Just over one year ago, German satirist Jan Böhmermann performed a reading of a vulgar poem about Turkish President Recep Tayyip Erdoğan that would unleash both a debate about the limits of satire and the fury of Turkey’s thin-skinned strongman. Despite German Chancellor Angela Merkel’s decision to grant Erdoğan’s request to allow a case against Böhmermann to go ahead, prosecutors dropped all charges in October.
The case also called attention to a seldom-used provision of German criminal law that punishes insult to foreign heads of state with up to five years in prison and which the German government has since committed to repeal.
A brief post by the International Press Institute (IPI) last year showed that similar provisions existed in a number of EU member states. Now, a new study released last month by the Office of the OSCE Special Representative on Freedom of the Media and conducted by IPI researchers offers more extensive insight.
The study systematically reviewed the existence of various types of criminal defamation and insult laws in the 57 OSCE member states. It found that 18 OSCE states maintain criminal defamation laws protecting foreign heads of states: Andorra, Cyprus, Denmark, Estonia, Germany, Greece, Iceland, the Netherlands, Norway, Poland, Portugal, San Marino, Slovenia, Sweden, Switzerland, the former Yugoslav Republic of Macedonia, Turkey and Vatican City. Those states are also illustrated in yellow in the map below (OSCE states not shown on the map, i.e., those in North America and Central Asia, do not maintain such provisions)

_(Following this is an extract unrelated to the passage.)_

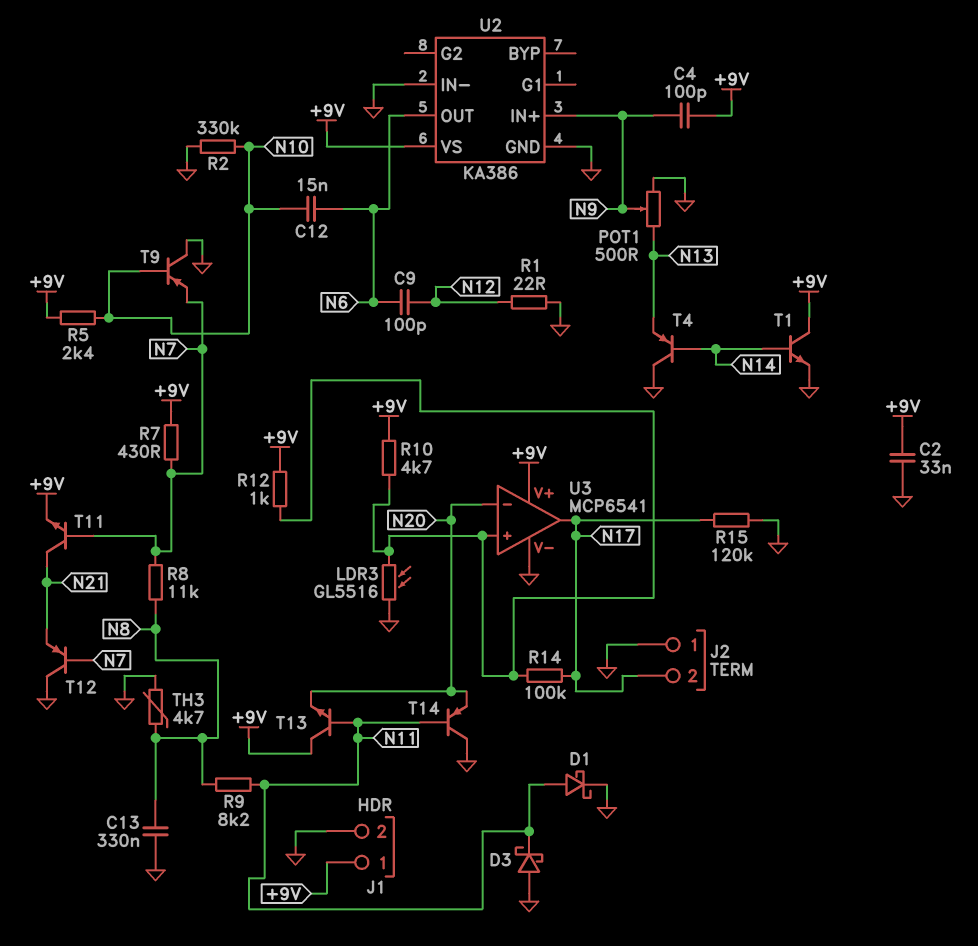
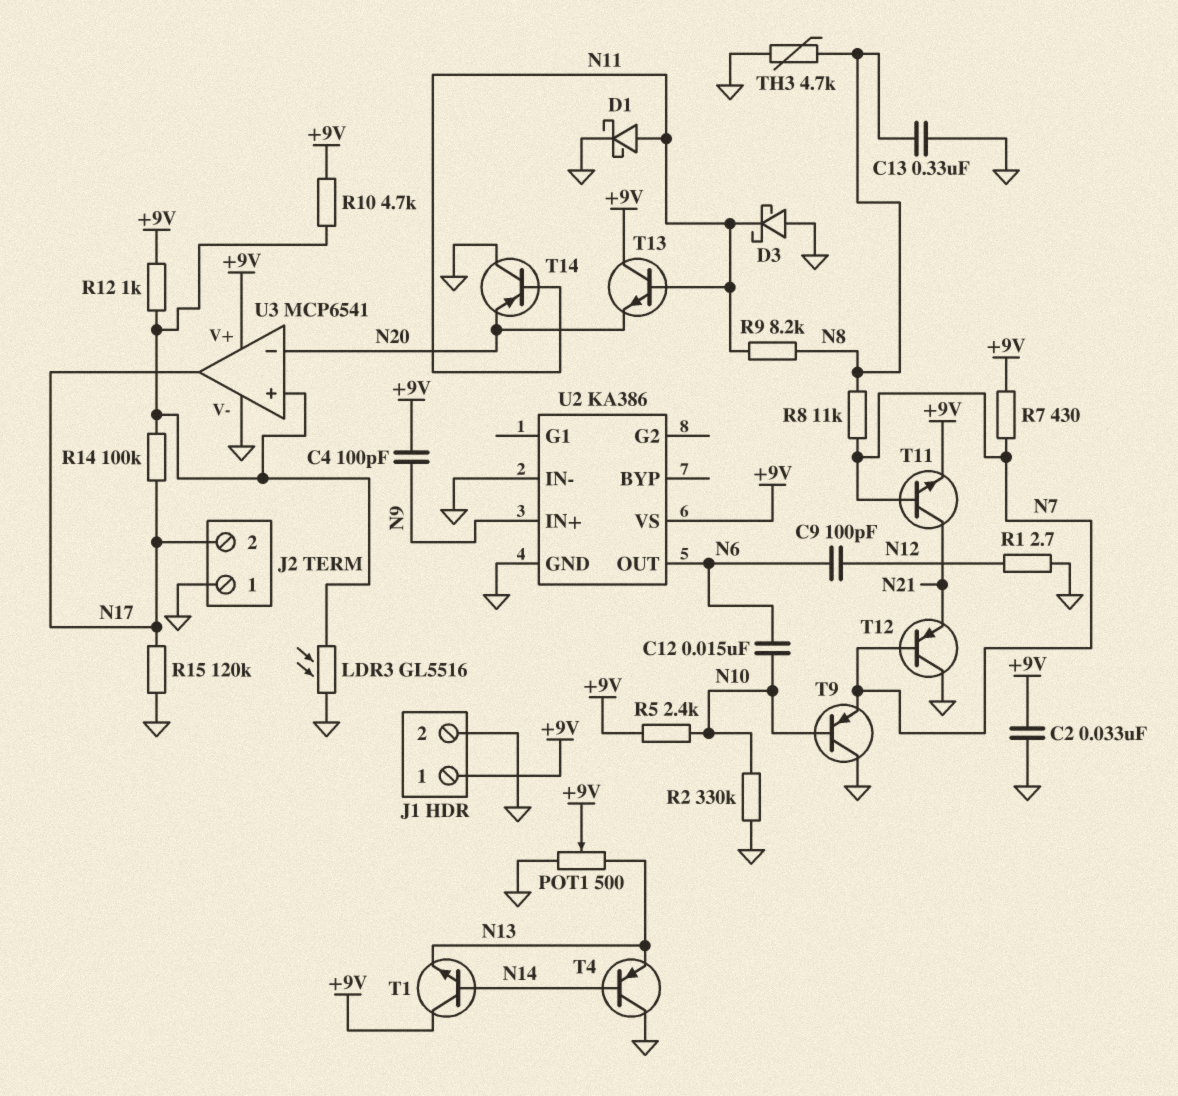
POT1: 500 (GND, N13, wiper N9) -> 500 (GND, N13, wiper +9V)
R1: 22 (GND, N12) -> 2.7 (GND, N12)
T1: NPN (B N14, C +9V, E GND) -> NPN (B N14, C +9V, E N13)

In terms of sanctions, 17 states – the former Yugoslav Republic of Macedonia is the only clear exception – foresee the possibility of imprisonment. The highest sanction in this category is in Iceland, where those convicted of insulting the “supreme official or head of state” of a foreign state risk up to six years in prison for serious offences. To gauge the disproportionate nature of this sentence, consider that the maximum sanction for defaming a private person in Iceland is two years behind bars.
Where possible, the study reviewed evidence of application in practice. In general, it confirmed that many of these provisions are, in fact, dormant. In Denmark, for instance, the most recent prosecution occurred in 1934, when a group of persons were sanctioned for calling for an end to the “Nazi’s bloody horror regime”. Turkey, ironically, despite feverish attempts to compel prosecutions in other countries, saw only a single prosecution for insulting a foreign head of state between 2009 and 20015.
The study continues:
“Still, research shows that these provisions are applied more often than perhaps realised. In 2010, the Swiss government – bizarrely – granted permission for the prosecution of a political activist for offending the late Libyan dictator Muammar Gaddhafi. The activist had put up posters stating that Gaddhafi wanted to ‘destroy Switzerland’, which in turn was a response to a motion Gaddhafi filed at the UN that indeed proposed the ‘abolition’ of Switzerland. Further back, in 1977, the publisher of a Swiss satirical magazine was convicted of insulting the Shah of Iran and sentenced to pay a fine.”
Standard-setting human rights bodies have on various occasions criticised laws protecting foreign heads of state. Most prominently, the European Court of Human Rights ruled in 2002:
“[Prosecutions for insult to foreign leaders] confer a special legal status on heads of State, shielding them from criticism solely on account of their function or status, irrespective of whether the criticism is warranted. That, in [this Court’s] view, amounts to conferring on foreign heads of State a special privilege that cannot be reconciled with modern practice and political conceptions. Whatever the obvious interest which every State has in maintaining friendly relations based on trust with the leaders of other States, such a privilege exceeds what is necessary for that objective to be obtained. Accordingly, the offence of insulting a foreign head of State is liable to inhibit freedom of expression without meeting any ‘pressing social need’ capable of justifying such a restriction. It is the special protection afforded foreign heads of State by section 36 that undermines freedom of expression, not their right to use the standard procedure available to everyone to complain if their honour or reputation has been attacked or they are subjected to insulting remarks.”
For its part, last June in the context of the Böhmermann affair the OSCE Office of the Representative on Freedom of the Media called insult laws protecting foreign heads of state “a special privilege that cannot be reconciled with democratic practice”.